Im Mittel beträgt der Mietpreis (inkl. Betriebskosten) bei Neuvermietungen derzeit in Graz bereits 11,50 Euro/m² (Immobilienpreisspiegel). Dabei gilt: Je kleiner die Wohnung, umso höher der Mietpreis! Und: Befristete Mietverhältnisse sind teurer als unbefristete!

Bei sozialen Mietwohnungen liegt der Bruttomietpreis bei 7,10 Euro/m².

Für eine 70-Quadratmeter-Wohnung ergibt sich somit eine Differenz von 308 Euro im Monat bzw. rund 3.700 Euro im Jahr!

Vor allem die gewinnorientierten privaten Wohnungsanbieter sind für die hohen Preissteigerungen verantwortlich. Von 2008 bis 2016 sind die privaten Hauptmietzinse um 35 Prozent gestiegen – bei einer allgemeinen Teuerung im gleichen Zeitraum von etwas über 14 Prozent (AK Wien, Mieten in Österreich und Wien, 2008 bis 2016, S. 4).

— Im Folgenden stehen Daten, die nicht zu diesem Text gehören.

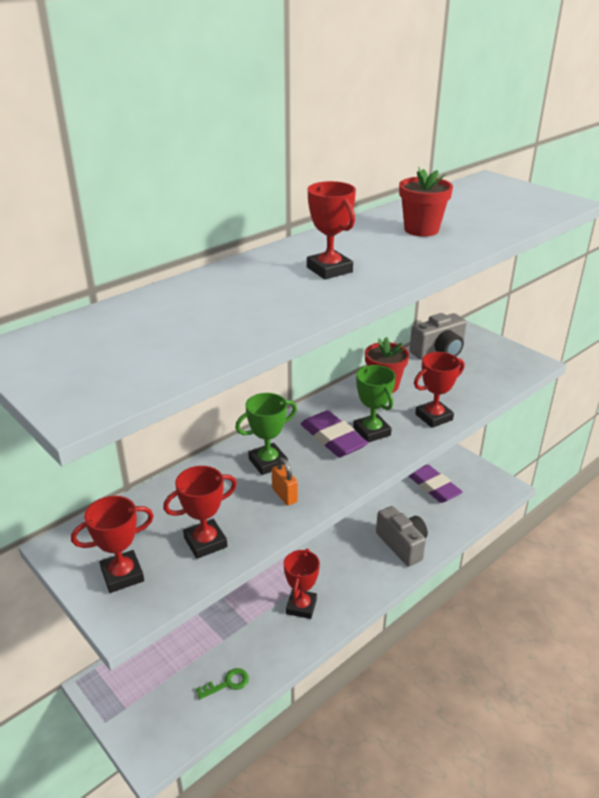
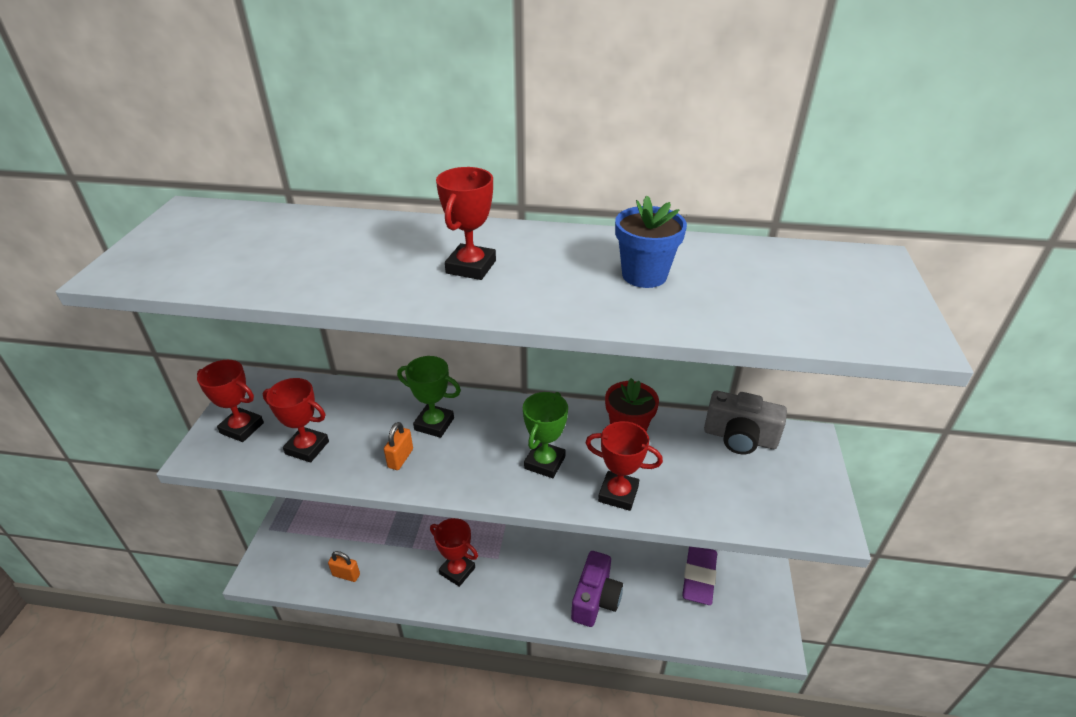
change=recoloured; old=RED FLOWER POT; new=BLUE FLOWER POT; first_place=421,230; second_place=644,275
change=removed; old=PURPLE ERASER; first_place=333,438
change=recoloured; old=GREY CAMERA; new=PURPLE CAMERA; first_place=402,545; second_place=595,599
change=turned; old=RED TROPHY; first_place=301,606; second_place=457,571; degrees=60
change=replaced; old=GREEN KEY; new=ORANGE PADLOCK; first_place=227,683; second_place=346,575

Etwa zwei Drittel aller Wohnungen werden mittlerweile von privaten Anbietern vermietet. Die dort vorherrschenden befristeten Verträge sowie die fehlenden Mietzinsobergrenzen sind der wesentlichste Kostentreiber bei Mietwohnungen. Denn sowohl bei der Vertragsverlängerung wie auch bei der Neuvergabe werden die Wohnungen zu deutlich höheren Kosten weitervermietet. Bei Neuvergaben fallen auch immer wieder die Einstiegskosten von Neuem an.

Die geltende rechtliche Situation bedingt, dass sich immer mehr Menschen das Wohnen aus eigener Kraft nicht mehr leisten können. Die öffentliche Hand muss mit Kautionsfonds, Wohnbeihilfe und Heizkostenzuschuss gegensteuern. In der Steiermark wurden aber gerade bei der Wohnunterstützung und beim Heizkostenzuschuss die Schrauben enger gedreht, sodass viele Menschen keinen Anspruch auf diese Hilfen mehr haben.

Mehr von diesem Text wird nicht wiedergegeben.